Mariah Forde, or Mariah Celeste as she goes by on YouTube, will tell you just how important appearance is when appearing on the internet.
NEW ORLEANS — For more than twenty years, some black women have been making a shift to protect their hair and their health. The reason behind their decision to move away from chemical relaxers varies from one woman to the next.
Mariah Forde, or Mariah Celeste as she goes by on YouTube, will tell you just how important appearance is when appearing on the internet.
“I’m a girl’s girl,” said Forde. “I love getting all dolled up and doing the hair and doing the full face.”
Forde rarely goes a day without making sure her hair and makeup are intact, especially when she shows up to her day job as the Director of Marketing and Communications for the Louisiana Philharmonic Orchestra.
“When audiences are coming into the theater,” said Forde. “I’m usually standing at the front door greeting them. So, I’m usually one of those first touch points.”
Priding herself on working smarter she enlists her go-to hairstyle, protective wigs and braids.
“Wigs and braids provide a lot more ease for me,” she said. “So, I can just throw on something and go, it’s quick and convenient.”
She also loves how her style choice is chemical free. Forde, like many women around 2012 stopped getting relaxing treatments on her natural hair.
“It got to the point where it was not helping my hair grow at all,” she said. “So, my hair was getting short, and ends were constantly breaking, and it just wasn’t healthy.”
Similarly, Jessica Harvey stopped getting relaxers after some advice from her stylist Amber Nicole.
“Amber was telling me, ‘You really don’t need to get these relaxes as often’. I think we just preach it so much in the black community,” said Harvey.
Now every few weeks Harvey sits in Amber’s chair for a Sew-In installation
“A sew-in is a weave install,” explained Nicole. “You braid your hair down first and you sew the bundles on top of the braids.”
Nicole has been doing these kinds of installations for more than 15 years. She says during that time she’s noticed a steady decline in her clients requesting relaxers to achieve straight styles.
“In 2012/2014 I was still doing relaxers. Now though, they’ve just been fading out, and I think that’s because girls are moving more into, heatless styles, more natural styles, and we are really just moving away from the chemicals.”
In 2020, the city of New Orleans adopted the Crown Act, which prohibits discrimination against individuals with hairstyles historically associated with race. Eventually, the state passed the act in 2022.
Over at Tone by Janaisia Danielle, you will find natural curls on display in her Uptown Salon Chair.
“As I learned color,” said Janasia Smith. “I realized that it’s easier to color natural hair because there’s no chemicals, no nothing.”
Smith believes the easy accessibility of harmful chemicals has always been a danger to black women who for years treated their own hair at home.

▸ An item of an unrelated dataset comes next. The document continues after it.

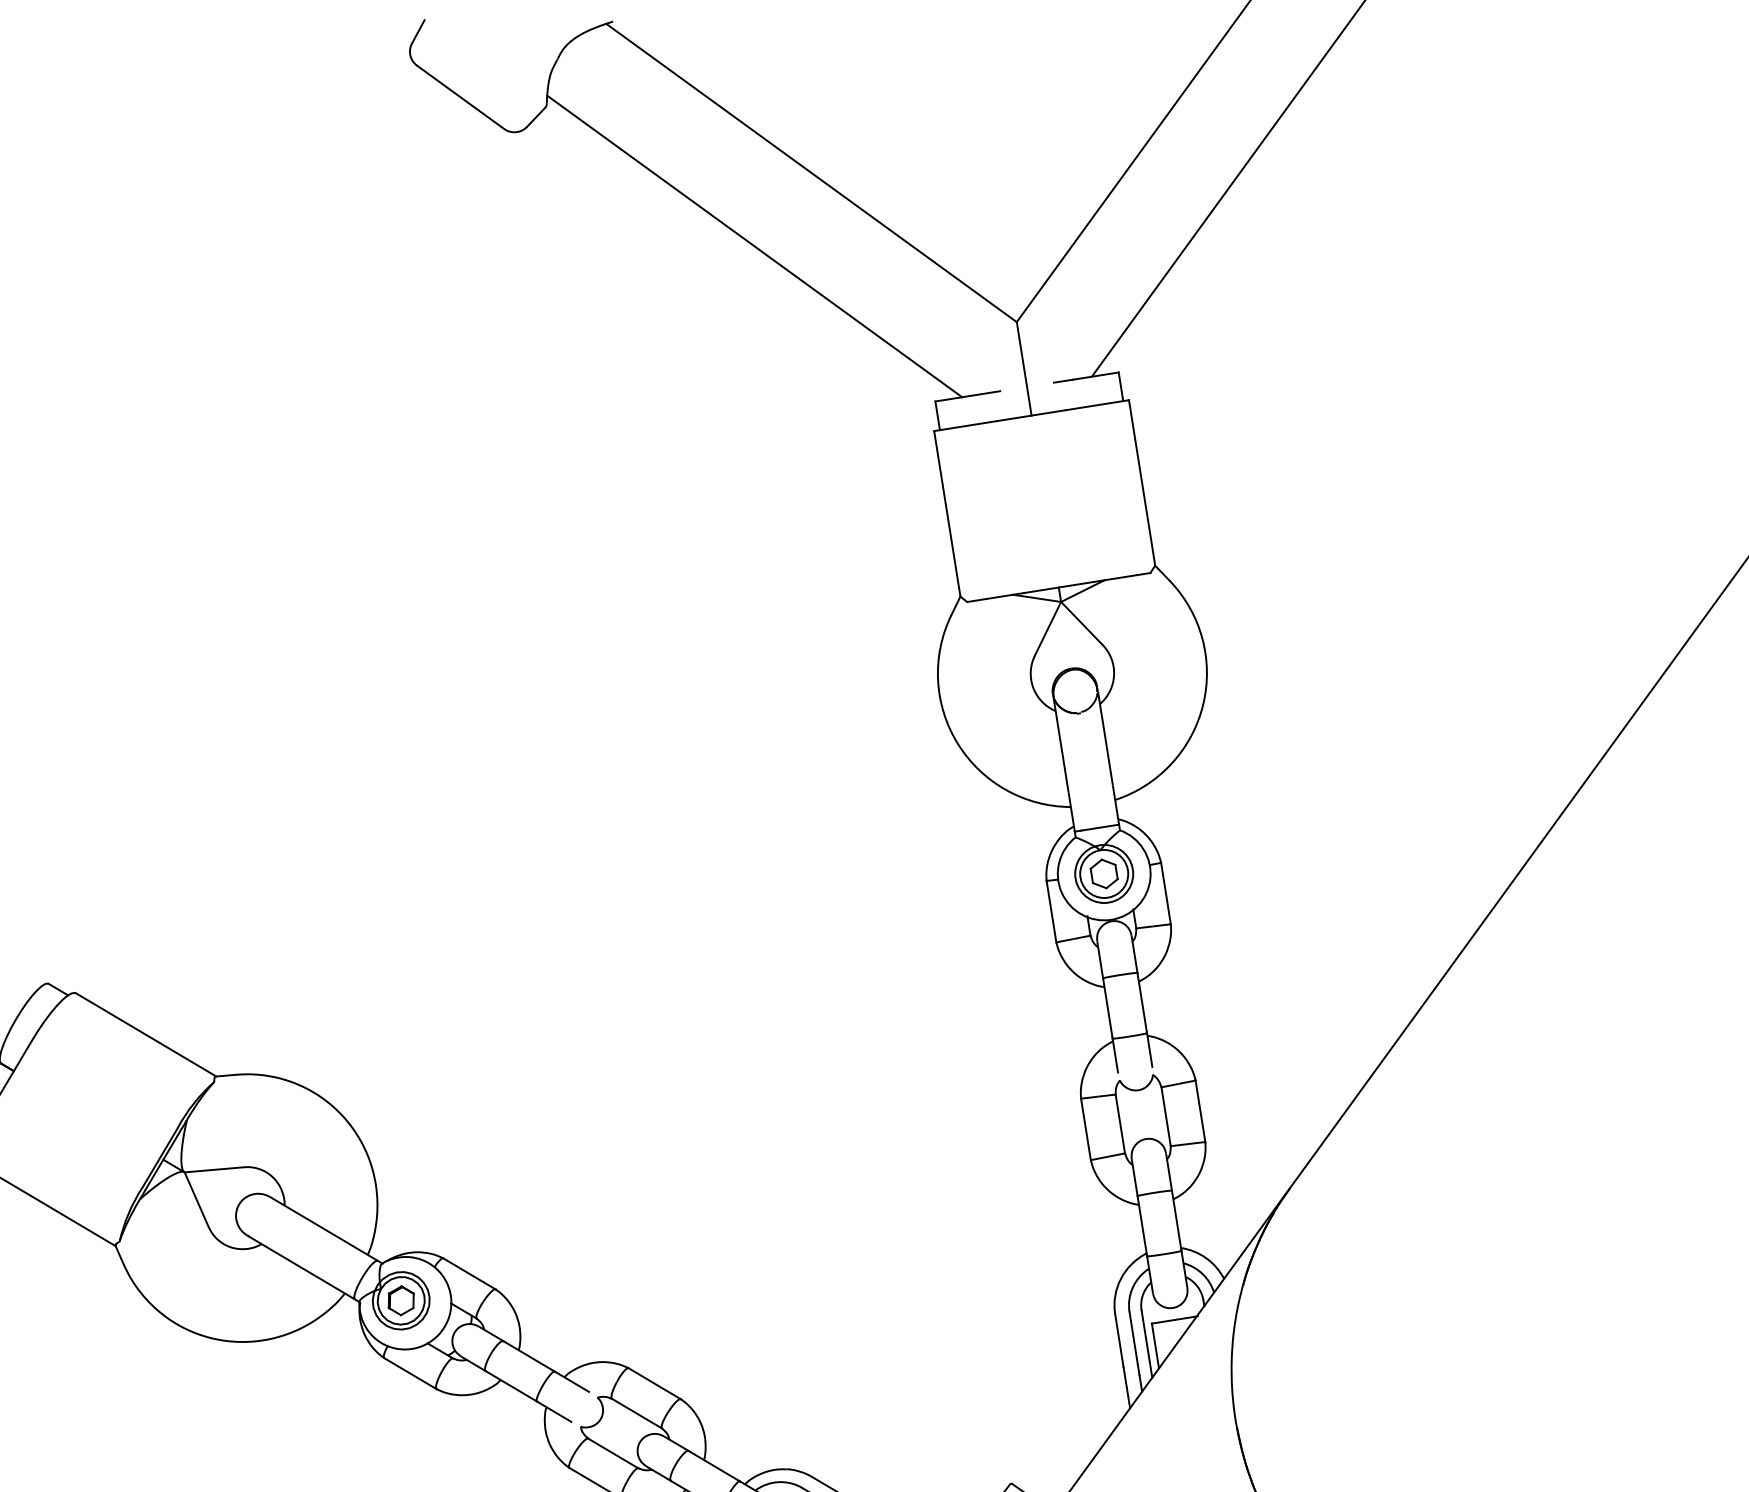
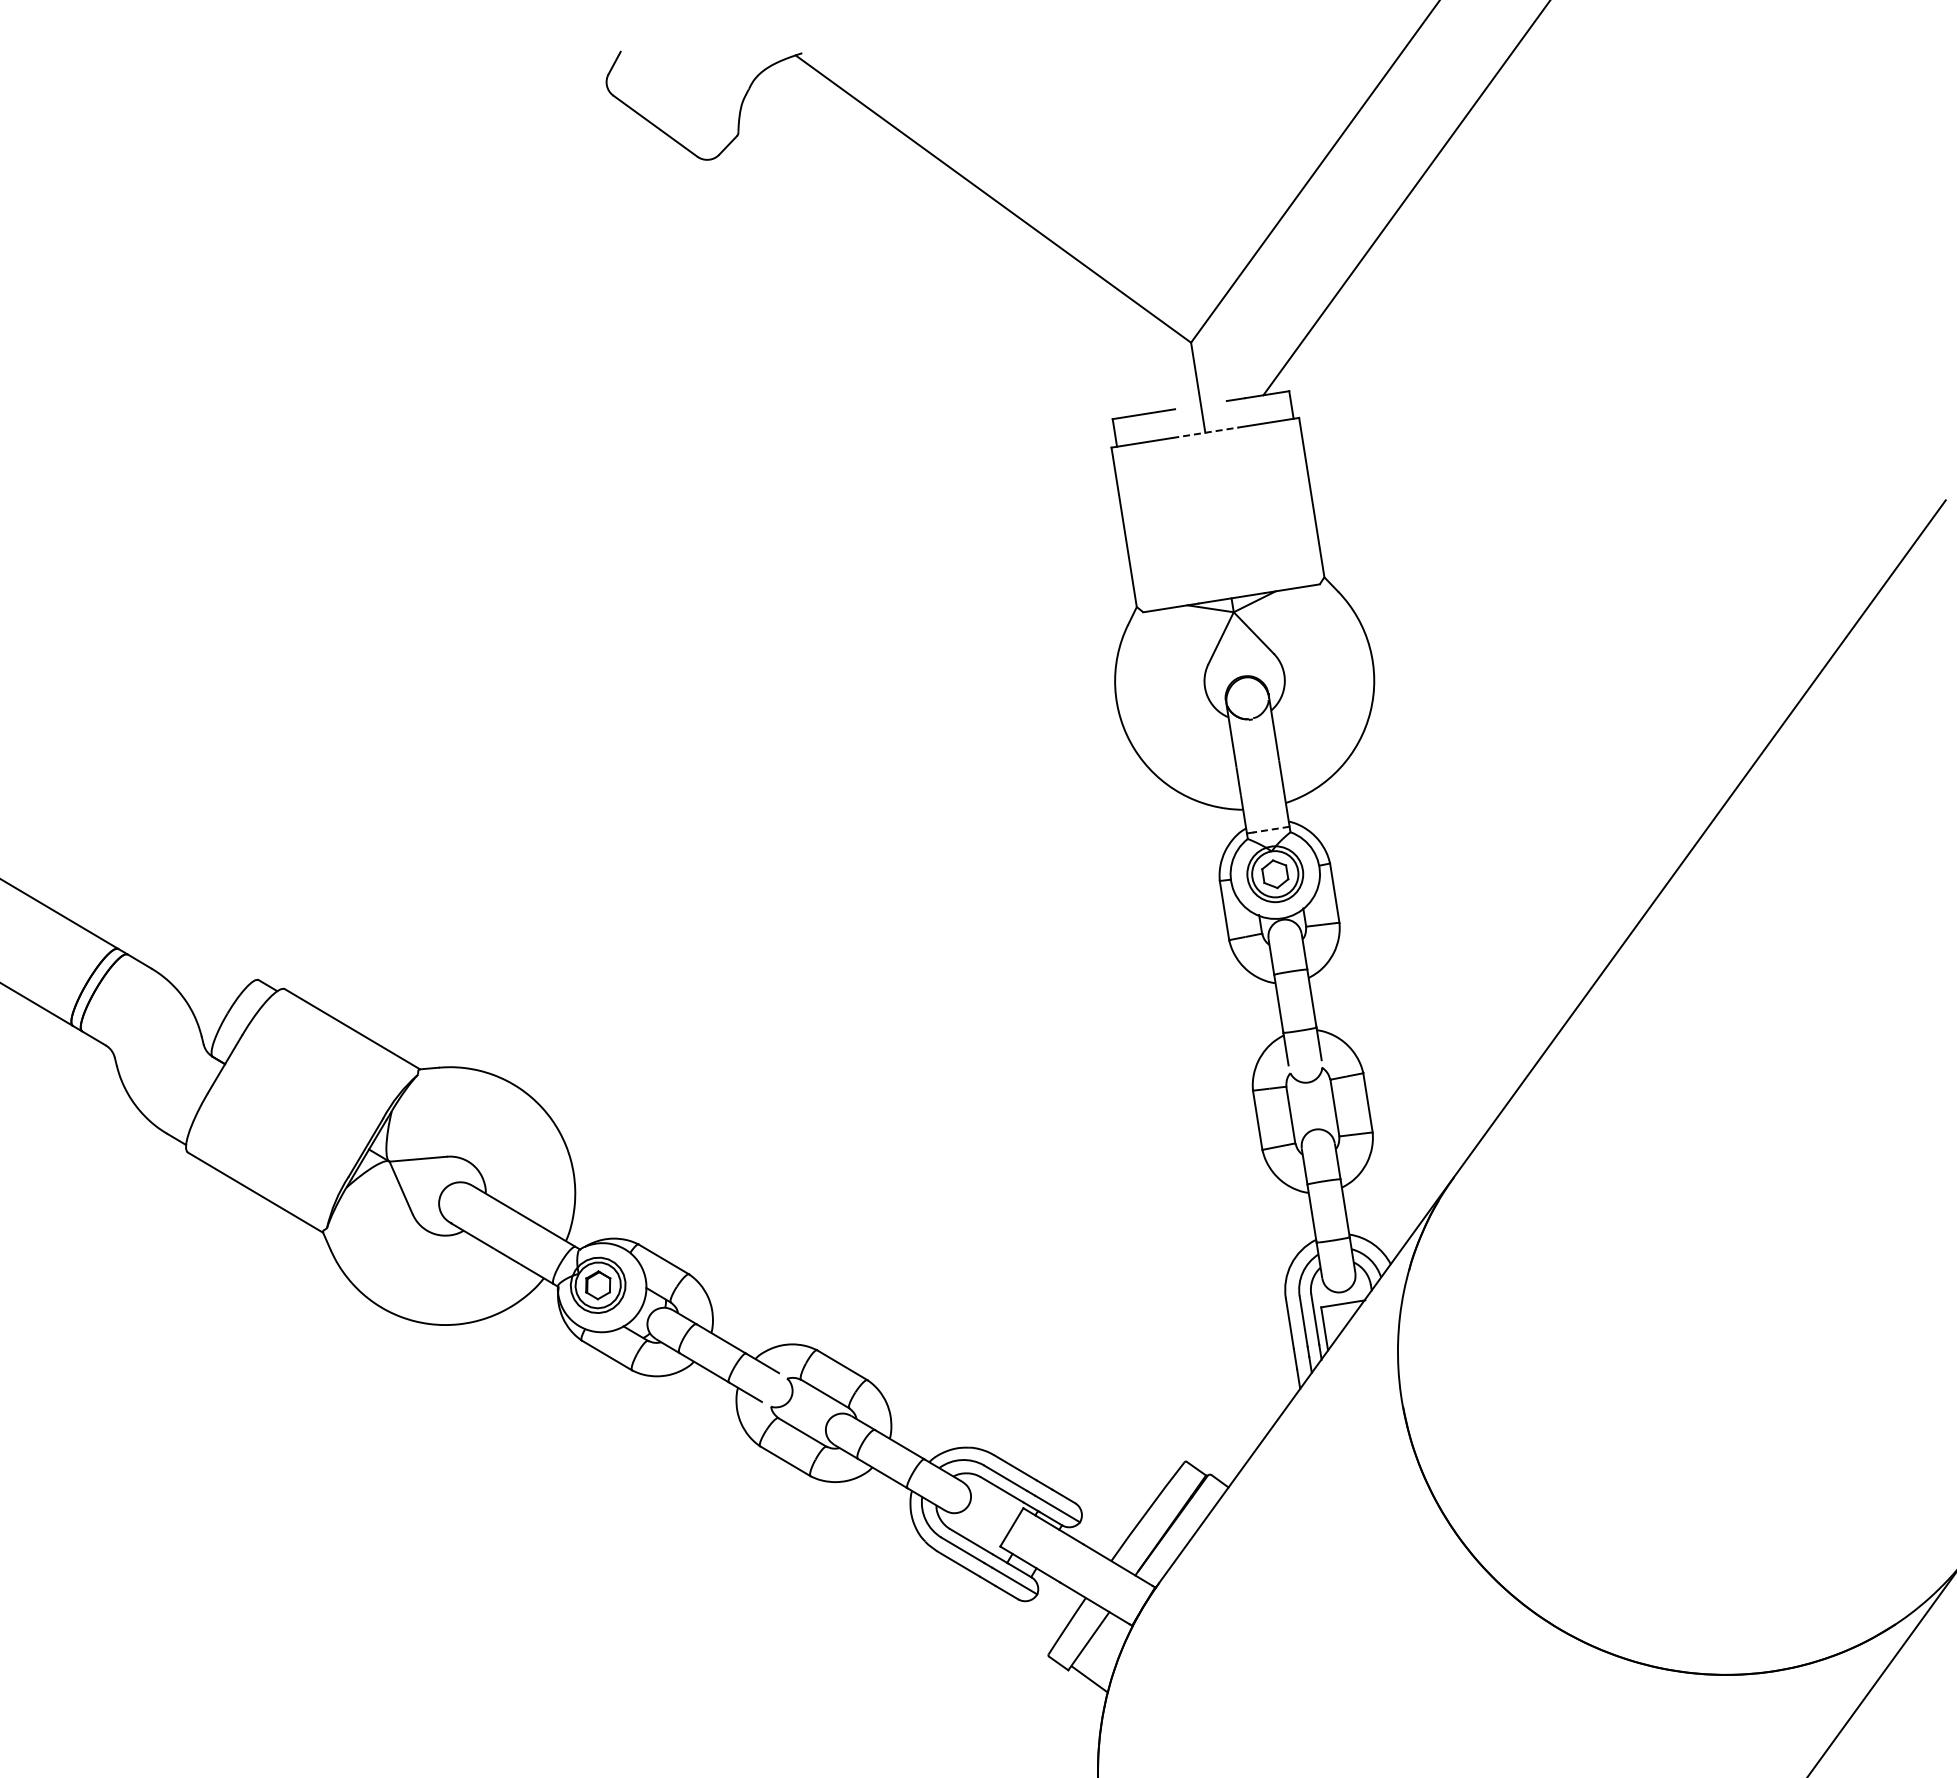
line: (754, 246) -> (938, 269), removed
line: (1031, 415) -> (1205, 432), solid -> dashed
line: (1099, 827) -> (1270, 829), solid -> dashed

“You can buy bananas and tomatoes and a relaxer in the same store,” she said. “And we’re talking about sodium hydroxide, a chemical that can melt a tin can.”
Smith’s Client, Tori Davis, put away relaxers years ago.
“My hair was very thin,” said Davis. “It was very damaged, and I thought I don’t know what my actual hair looks like coming out of my head. So, I was more curious about that process and that journey.”
According to Davis, the Journey was not easy in the beginning.
“The transition, I think was the hardest part,” she said. “Just having the two different textures. But when I did the big chop, I actually was very excited about the way that my hair looked. I don’t know it kind of opened up a new thing in me, and just embracing me and who I am.”
Smith says there have always been healthier alternatives to the creamy straightener but access to them has been limited.
“Those options may have been a Japanese straightening system or a keratin treatment,” smith suggested. “There are other routes that you can go, but we just knew relaxer, so that’s what we used. And I don’t think that those studies were being done. I don’t think that they care to do a lot of those studies. They gave us what we wanted and left it alone. And now we’re here.”
Smith believes one thing is clear. Hair plays an important role in a black woman’s identity and that identity shouldn’t cost them their health.